One thing I want to make a bit more clear, as I realize, it may confuse other people. The equations above are meant for best load sustained turn time, not for the fastest or tightest sustained turn. Thus it is possible, the aircraft in question will turn faster in sustained turn near the stall speed. On the other hand, stall speed turning equations require knowledge of maximum lift coefficient and other subtleties involving high angles of attack and slow speed regularly encountered during such flight conditions. Whether and on what conditions it is possible to parametrize these aircraft characteristics to make quick estimates comparable to the above approach for best load sustained turn time, I do not know.

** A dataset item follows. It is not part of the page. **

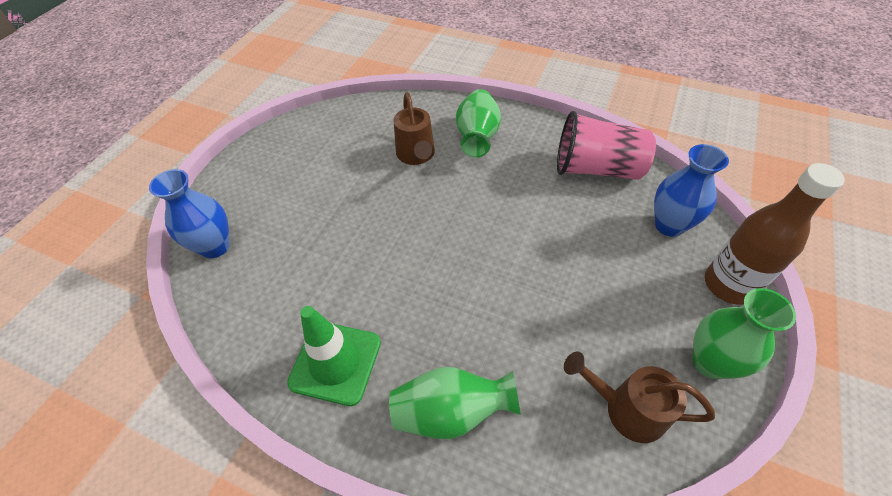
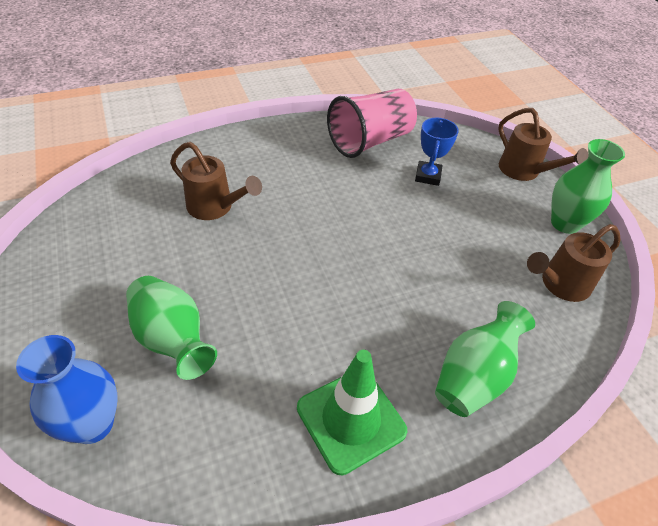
camera: 50 degrees left, 5 degrees down
(477, 137) = (252, 164): green vase -> green vase (172, 339)
(614, 229) = (428, 176): none -> blue trophy
(669, 225) = (455, 154): blue vase -> none
(728, 285) = (524, 171): brown bottle -> brown watering can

Solutions above can be mentally grasped as quick estimate of turning capability at about 60-65 percent of flying speed, where the best load sustained turn usually appears. Such turns are typically less than Cl=1 even for high wing loading and although flown much faster than stall speed, they still show very good turn rates (and thus are near best sustained turn rate).

Put into perspective in another way, best sustained turn is for WWII fighters usually an intersection between stall turn curve and power turn curve (my terminology, I forgot the official one). Above certain speed, a fighter does not have enough power to turn faster without loss of energy, below that speed he may not have enough lift. An intersection of these two is usually the true fastest turn. The equations above were derived from expressions related to the power turn curve and serve to determine time to turn when the g-load on the power turn curve is greatest. Fastest turn rate is usually higher and occurs at lower speeds. Please see the attachment with generic curves (x - speed, y - turn time). May be I should have emphasized this earlier, since it is not that much clear from my first post. But nobody's perfect...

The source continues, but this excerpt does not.